Possibly equally remarkable, Nancy Pelosi is also in favor of this measure. Only the ultra-fringe left is opposed. Sadly, that includes President Joe Biden.
It isnt remarkable, it’s the world we live in - we dont like what the Russians are doing, so it would somehow be endorsing them if we were to continue doing business with them. The fact we’d be doing business with them solely to meet our own needs is irrelevant. Expressing indignation with others is far more important than acting in your own best interest.
What is remarkable is that the remaining 25% have not [yet] been branded as communist-sympathizing traitors. Being (I presume) mostly Republican, they’re obviously jsut trying to curry favor with Trump by protecting his buddy Putin. Couldnt possible be they simply understand that their constituents cant afford the higher gas prices (and other prices) that’ll inevitably come from such an action.
The republicans have a free roll on this position - if Biden refuses, he’s weak on Russia and foreign policy generally. If he goes along, he spikes gas prices and hurts Americans’ wallets so he gets hit on the domestic front.
Another record for grain prices. The wheat etf WEAT ran out of shares to sell, and you can’t buy wheat futures since they’re limit up for day 5 now with no sellers.
*CHICAGO WHEAT SETTLES AT RECORD $12.94/BUSHEL ON SUPPLY FEARS
Well, they would if they were unhedged, but if they already sold grain futures to lock in a small profit, they’re going to get a margin call for their trouble.
Peabody Energy (BTU), one of the coal giants, had hedged their coal mining delivery and with coal prices way up, they had to take a 10% loan from Goldman to meet the margin calls on their hedges in the meanwhile before they actually get all the coal mined and delivered.
Prices at the pump rise as fast as oil & gasoline futures (which is before the futures actually cost the pump operators anything), but they don’t go down as fast when futures drop. Is that not price gouging?
If they’re hedged for delivery, they lose money as the futures rise before they sell anything. See the $150M margin call BTU got even before they sold / delivered their coal.
I don’t know the exact details of how the gas stations work, but I suspect whoever’s delivering their gas is hedged against gas prices, so they raise the gas delivery prices in line with current gas prices or else they’d be losing money whenever gas futures (or oil futures indirectly) rise. That’s a lot of risk, given even the normal volatility of commodity prices, so I’m sure it’s hedged somewhere up the line and then everyone downstream gets prices that adjust promptly.

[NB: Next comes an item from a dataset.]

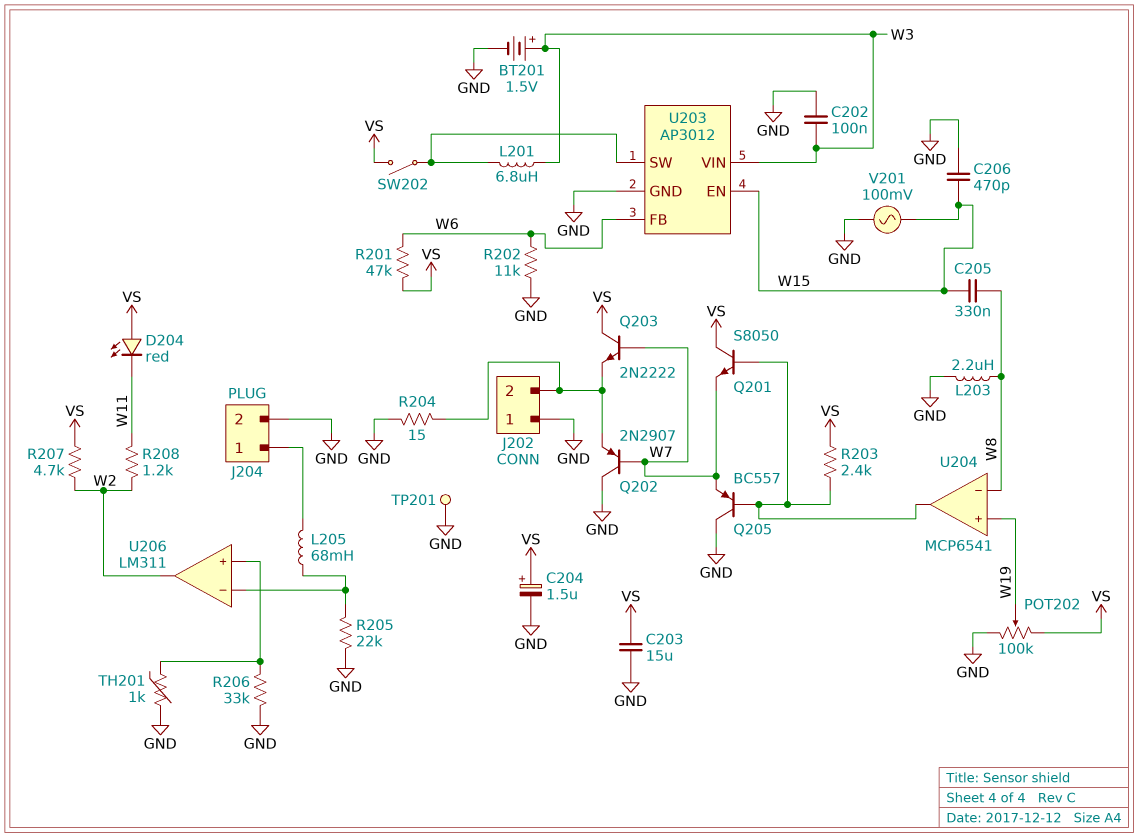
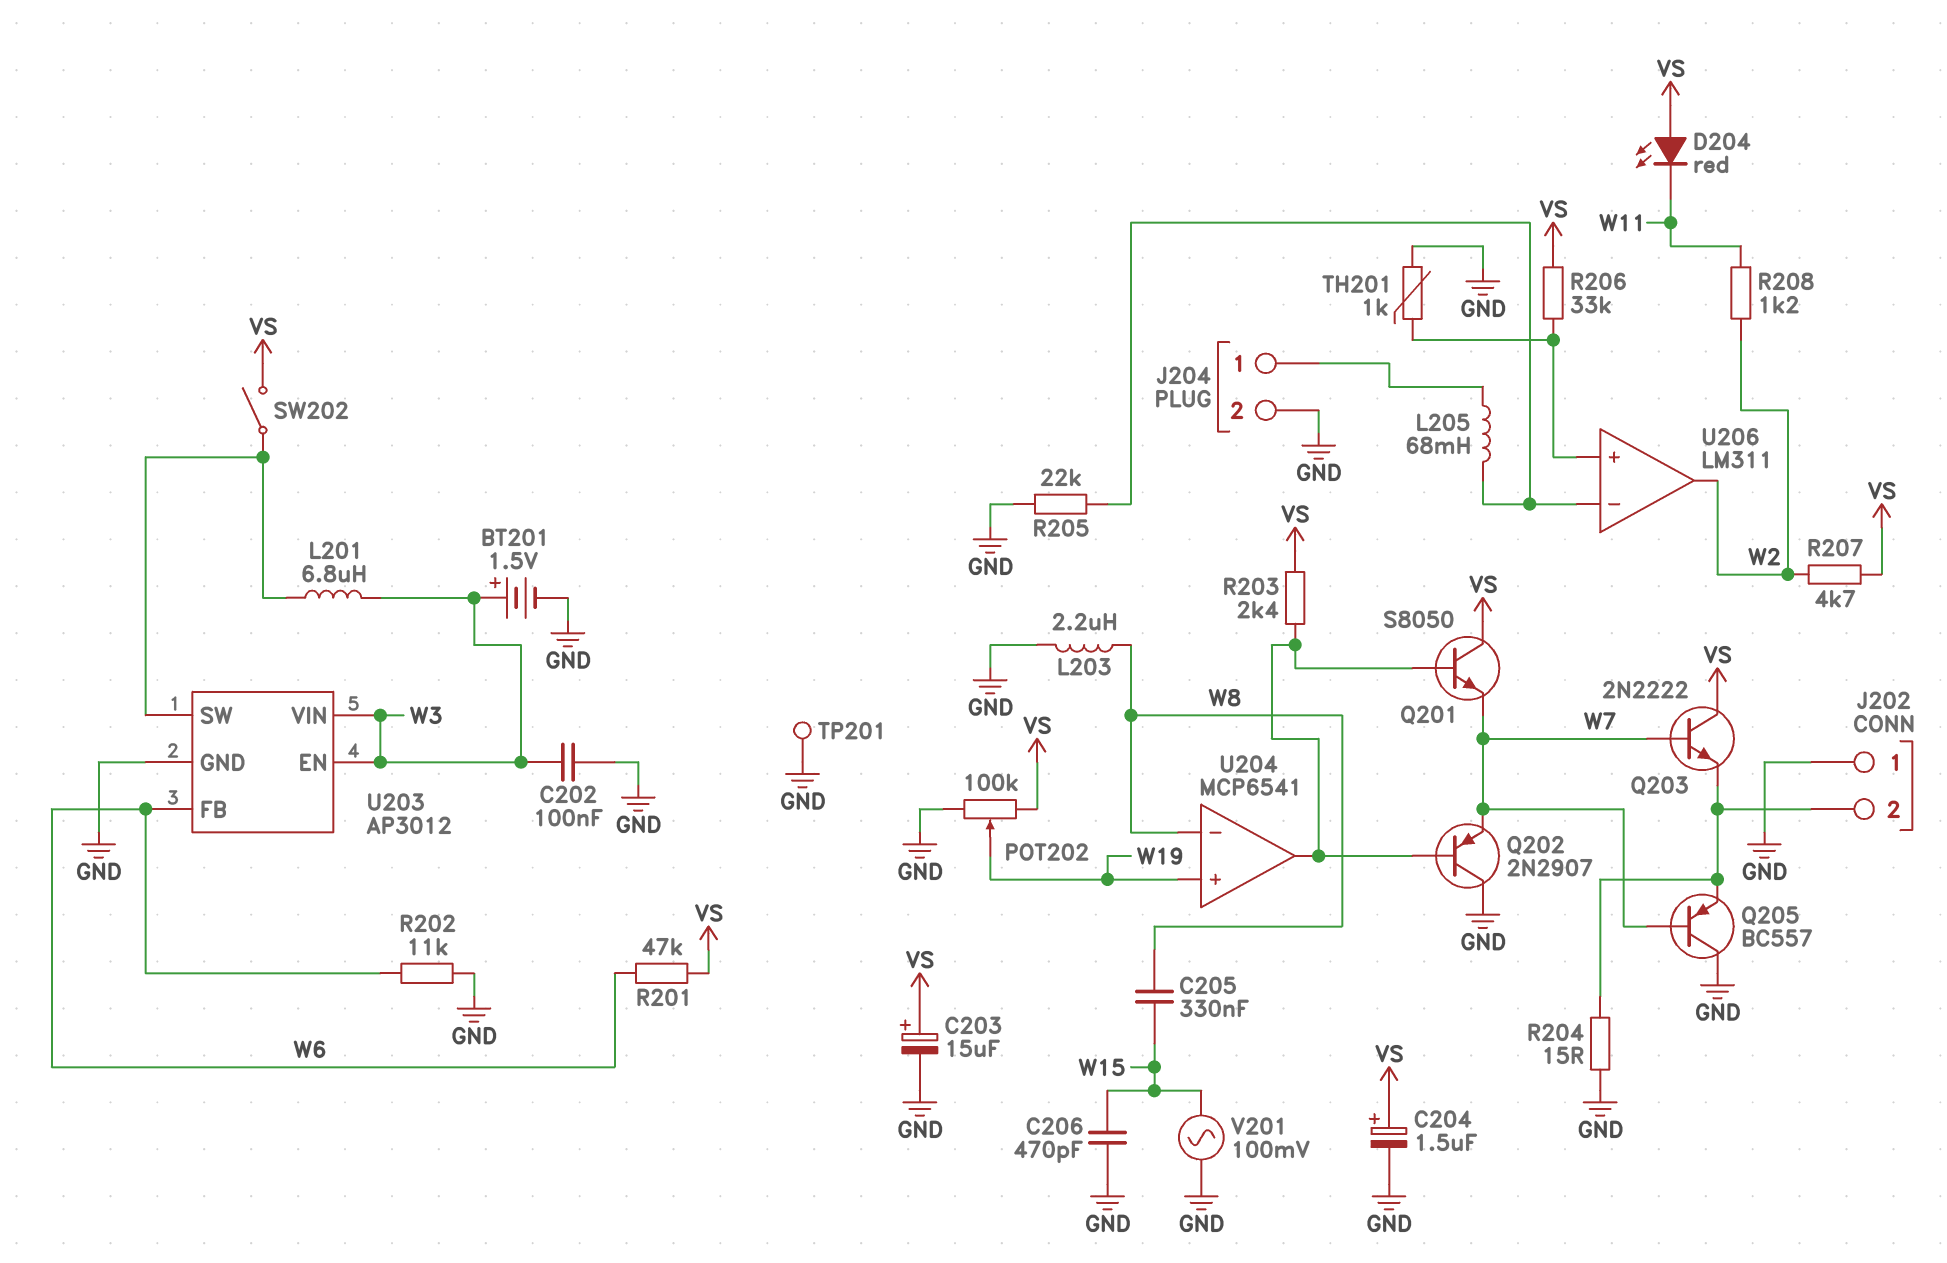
C203: 15uF (GND, VS) -> 15uF (plus VS, minus GND)
Q202: PNP 2N2907 (B W7, C GND, E J202/2) -> PNP 2N2907 (B U204/out, C GND, E W7)
Q205: PNP BC557 (B U204/out, C GND, E W7) -> PNP BC557 (B W7, C GND, E J202/2)
R206: 33k (GND, U206/in+) -> 33k (U206/in+, VS)
U203 pin EN: W15 -> W3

Well Peabody is going to pay $45M worth of interest if they need that Goldman loan for the next 3 years, so that’s a cost even if their hedges mean they locked in their sale price. So price volatility can require more hedging capital than you expected, raise the interest costs of hedging capital, etc.
I suppose someone in the chain does better as the gas prices fall, but whether that happens as often or as quickly as prices spikes, or how fast they pass along the price changes, I’m not sure. Maybe those things partially offset, whether that’s more or less than enough, I don’t know.